ON NULLS AND MULTITABLE RELVARS
with Fabian Pascal

 

 

From: DT
To: Editor

 

I had a question about the missing-values suggestion in PRACTICAL ISSUES IN DATABASE MANAGEMENT, page 234. You write:

 

"Table operations would have to be modified to yield results with as many tables as there are types of propositions with only known values."

 

How would this be represented in a language like Tutorial D, where relvars are required to be strongly typed?

 

One possible idea is to make use of type inheritance. Suppose I had a domain of tuple values {x,a,b,c} (all integers, say) where x is not allowed to be missing but a, b, and c are allowed to be missing. Suppose we extended the domains of a, b, and c with an "imaginary" special value that we will never represent, which I will show for diagram purposes only as '?'. Then the domain can be split into parts:

 

XABC {x,a,b,c} possrep: {X: int, A: int, B: int, C: int}
XAB {x,a,b,'?'} possrep: {X: int, A: int, B: int}
XAC {x,a,'?',c} possrep: {X: int, A: int, C: int}
XBC {x,'?',b,c} possrep: {X: int, B: int, C: int}
XA {x,a,'?','?'} possrep: {X: int, A: int}
XB {x,'?',b,'?'} possrep: {X: int, B: int}
XC {x,'?','?',c} possrep: {X: int, C: int}
X {x,’?','?','?'} possrep: {X: int}

 

Using Mr. Date's specialization by constraint idea, we can inherit all the subtuple types from the main tuple type. Updates could make a tuple change type. A relation of relations of XABC type could be used to return results of a query. Each relation within the relation would contain one subtype.

 

However, the exponential explosion of possible subtypes would be very difficult to handle, practically speaking. As you admit in your book, a real DBMS might have to handle thousands of small subtables. This cannot be passed off as an "implementation detail" since table operations "yield results" at the user presentation level.
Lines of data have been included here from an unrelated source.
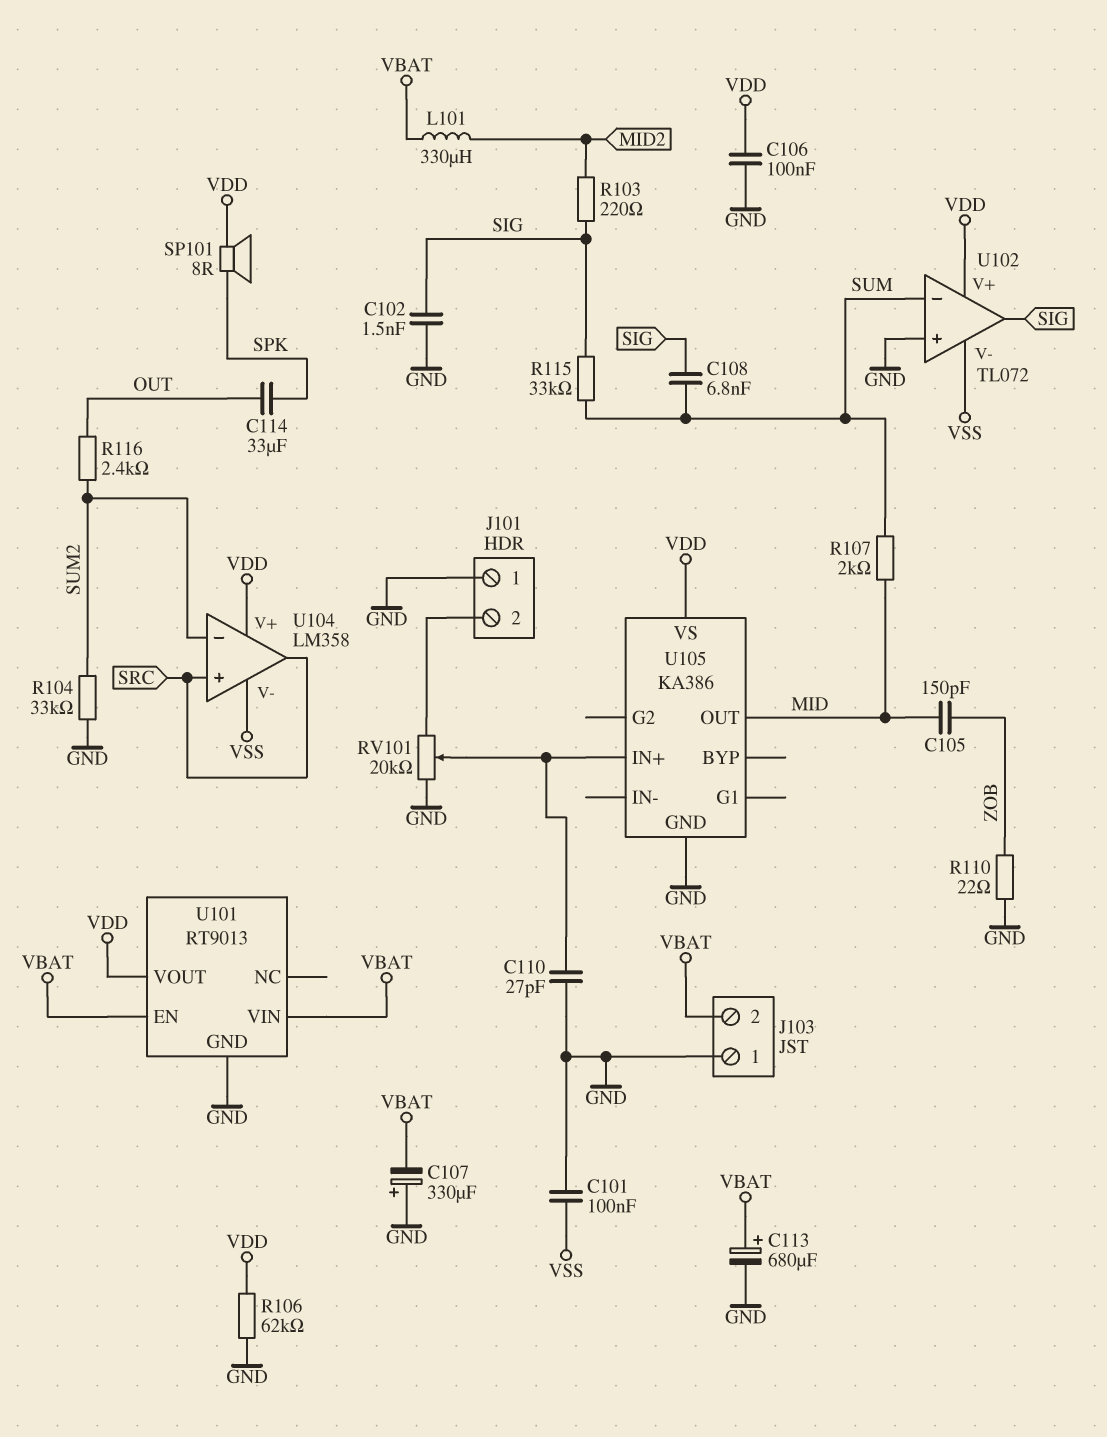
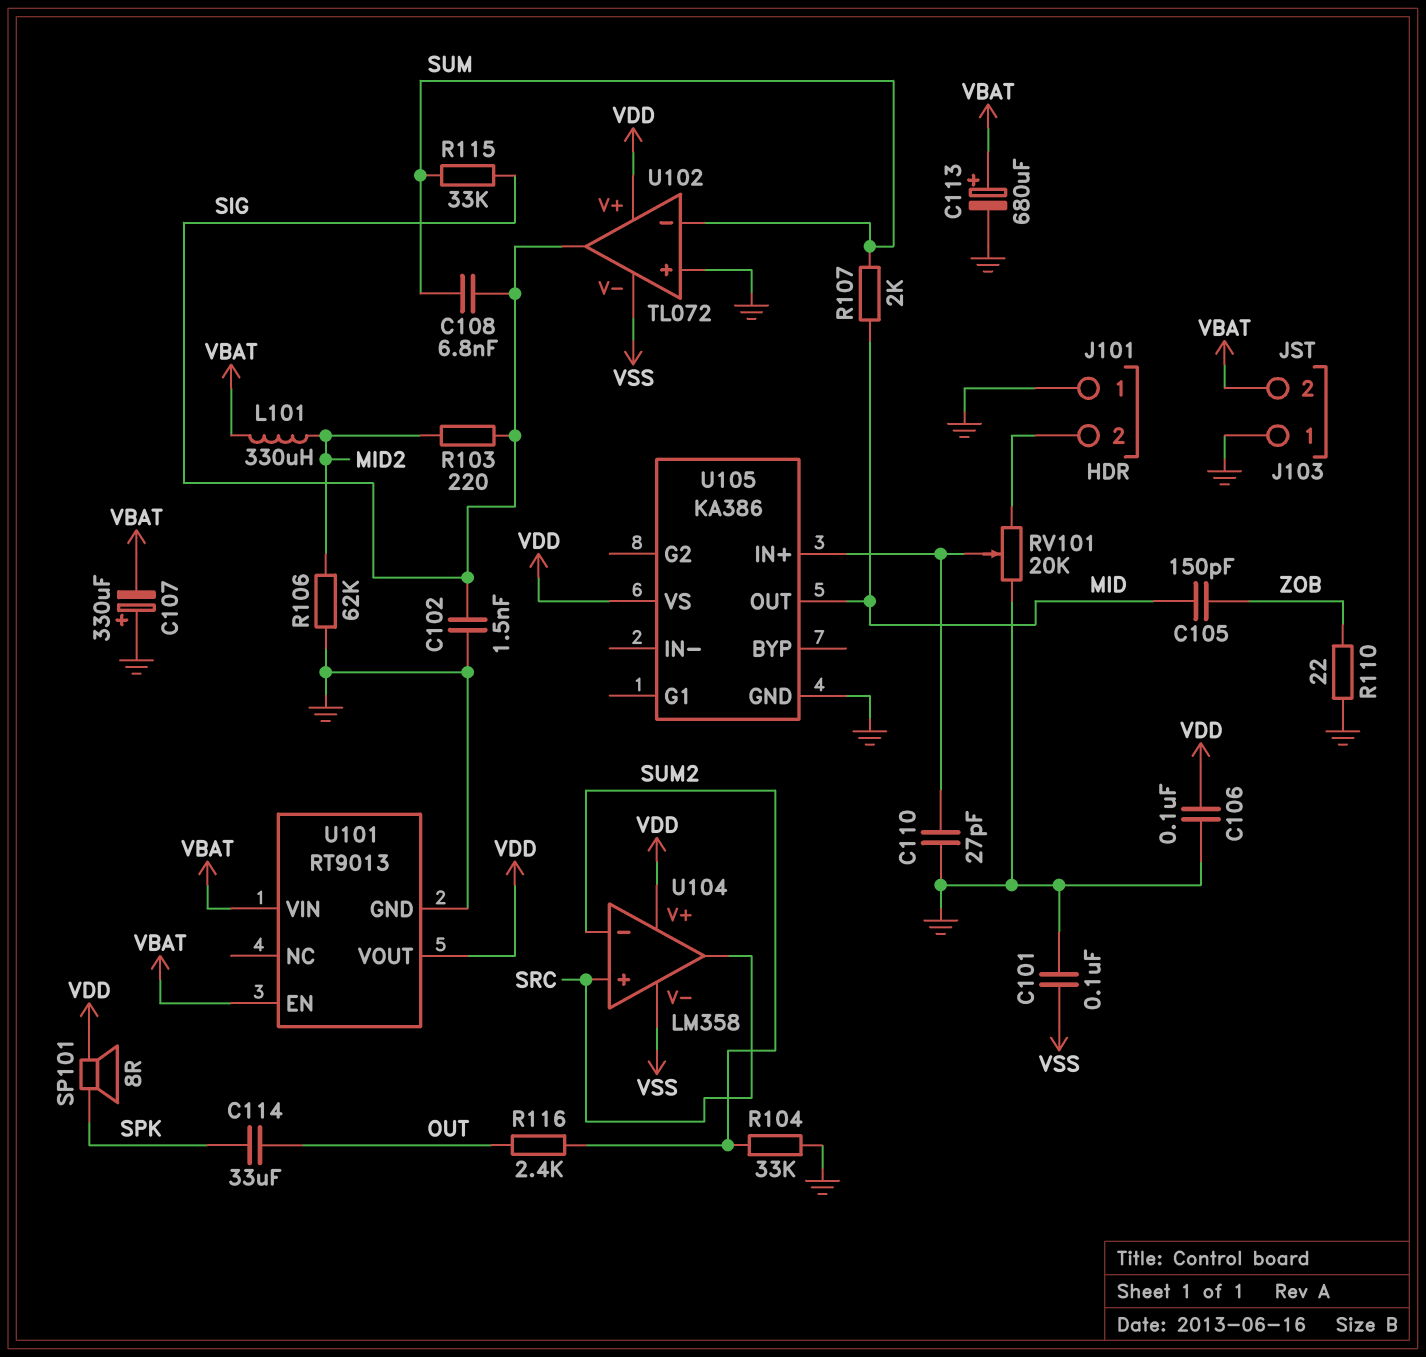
R106: 62k (GND, VDD) -> 62k (GND, MID2)

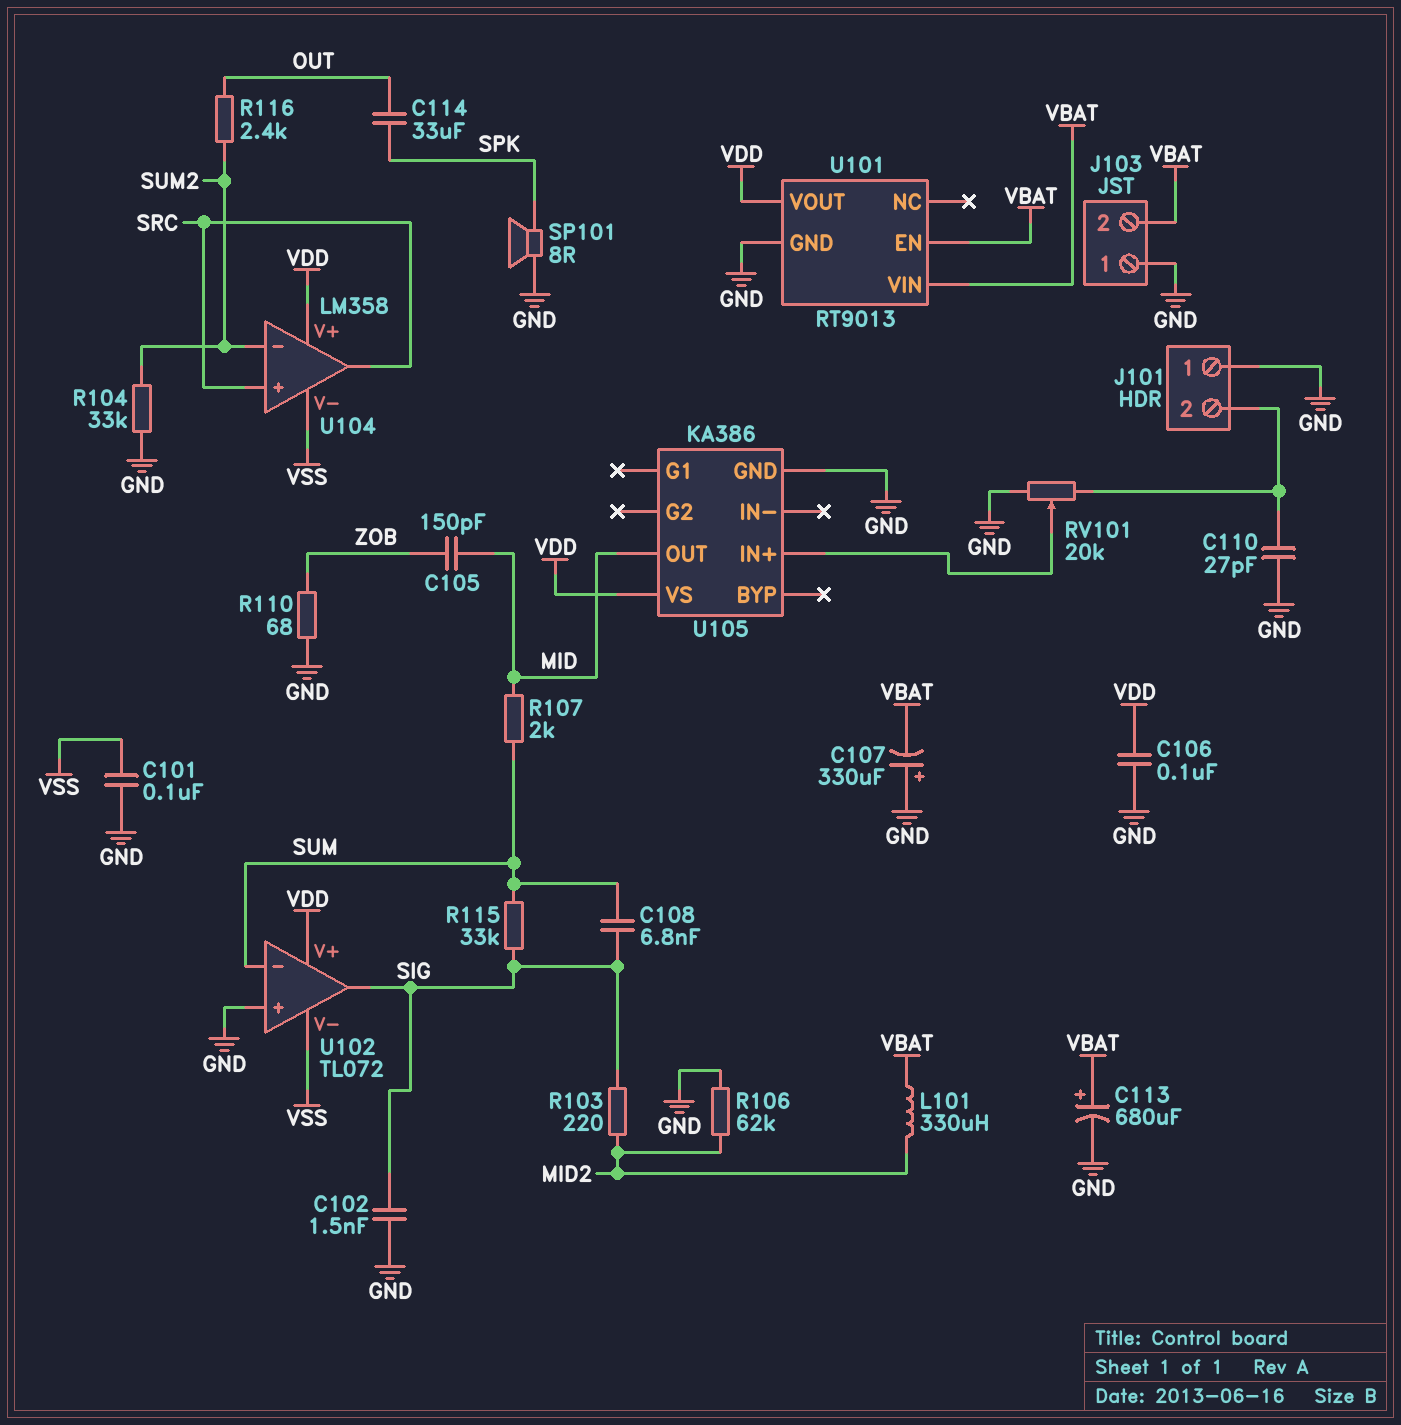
C110: 27pF (GND, U105/IN+) -> 27pF (GND, J101/2)
R110: 22 (GND, ZOB) -> 68 (GND, ZOB)
SP101: speaker 8R (SPK, VDD) -> speaker 8R (GND, SPK)

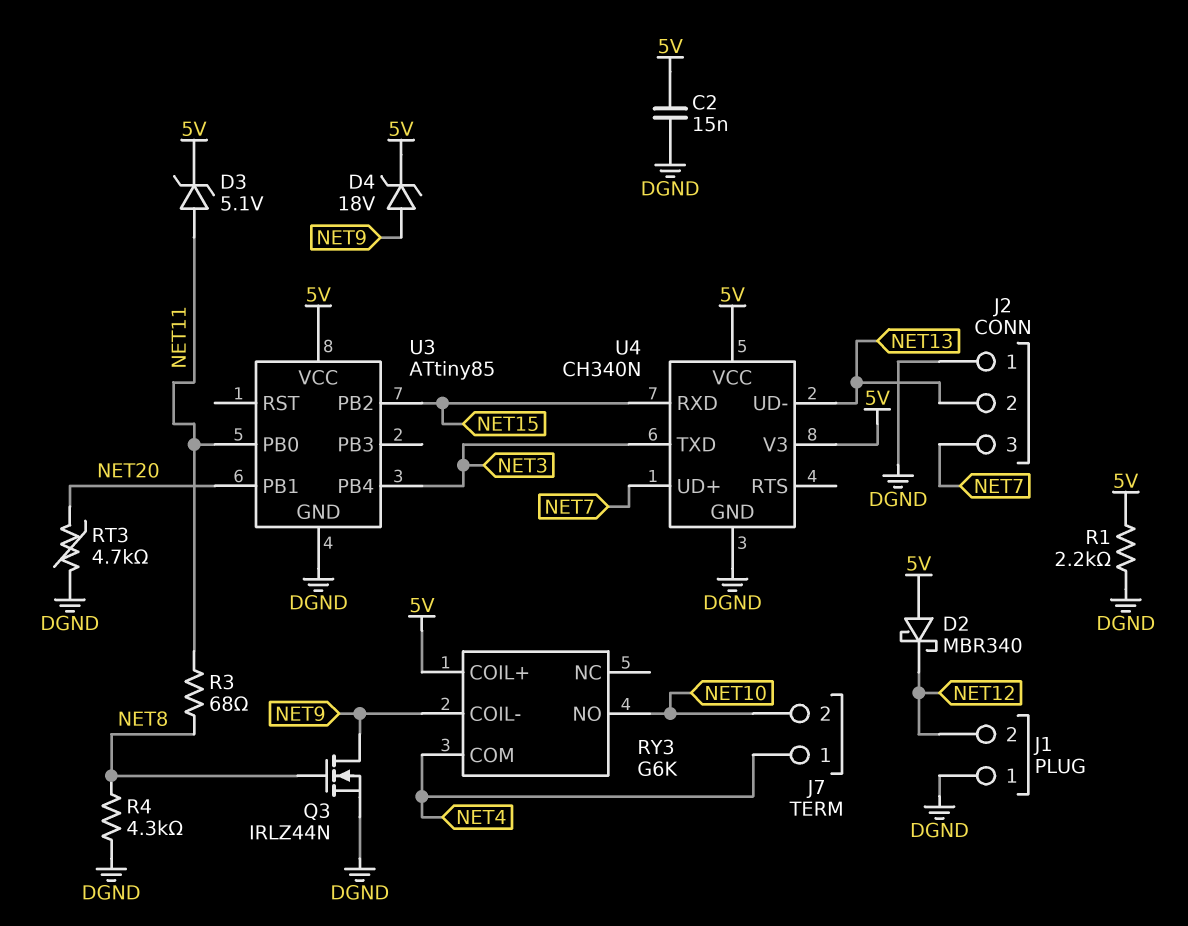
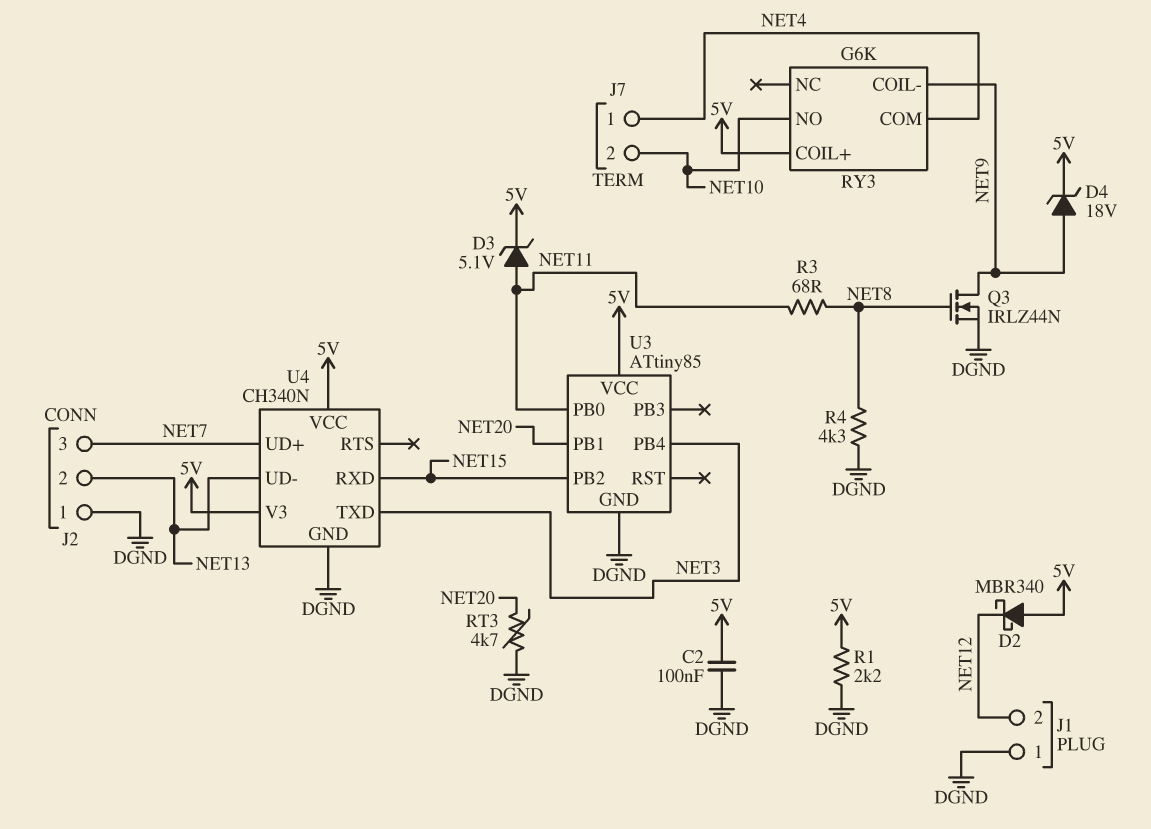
C2: 15nF (5V, DGND) -> 100nF (5V, DGND)

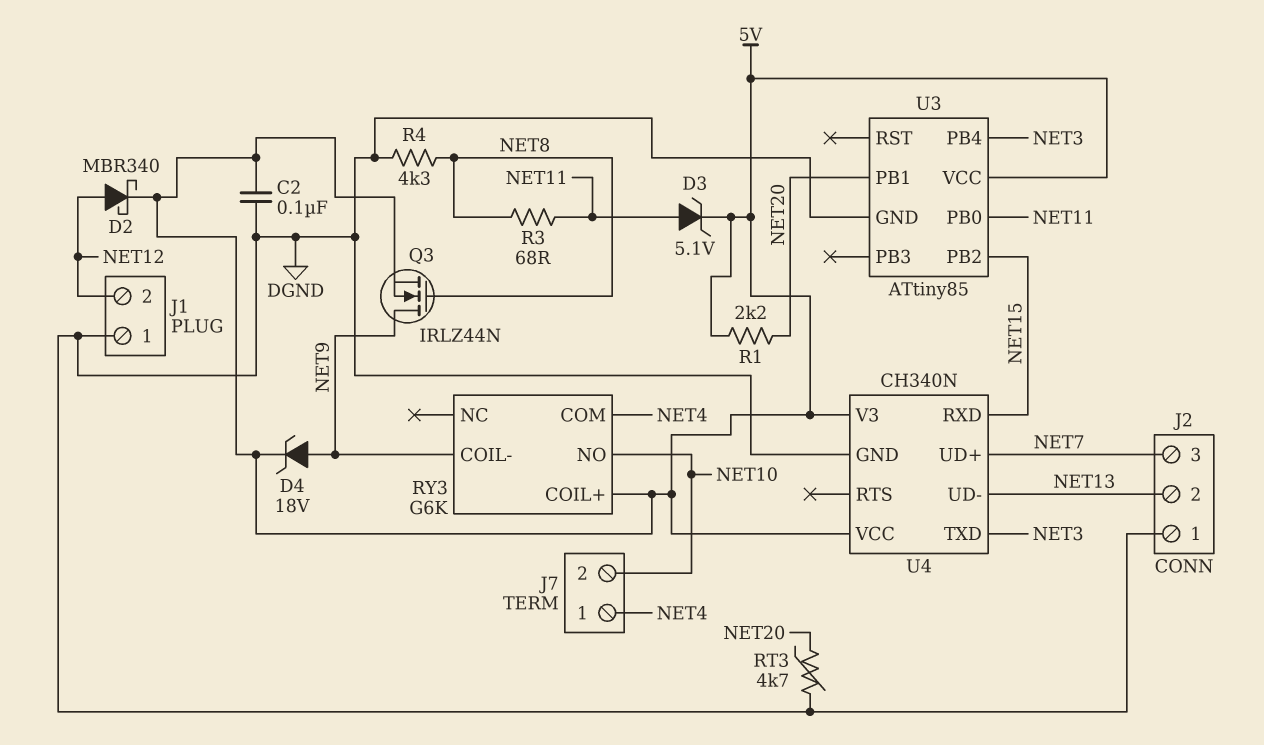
D2: schottky MBR340 (A 5V, K NET12) -> schottky MBR340 (A NET12, K 5V)
Q3: NMOS IRLZ44N (G NET8, D NET9, S DGND) -> NMOS IRLZ44N (G NET8, D NET9, S 5V)
R1: 2.2k (5V, DGND) -> 2.2k (5V, NET20)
No matter how efficient the underlying system might be, this seems unacceptable. Perhaps we have to fall back on default values after all.
 
 

Fabian Pascal Responds:  Tutorial D does not explicitly incorporate the concept of missing data as metadata expounded in my PRACTICAL ISSUES IN DATABASE MANAGEMENT, which originates with David McGoveran. THE THIRD MANIFESTO refers in an appendix to Chris Date's default value scheme included in his RELATIONAL DATABASE WRITINGS 1991-1994. He proposed it only as a better solution than NULLs, but it does not address the fundamental meta-data nature of missing data that I raise in my book. He subscribes to the meta-data approach as the theoretically correct solution and we both agree that the lack of elegant, simple solution is inherent in the nature of missing data, because it is outside the scope of the two-valued logic of the real world. Incidentally, the term "NULL value" is a contradiction in terms: NULLs are not values [and thus violate Codd’s Information Principle].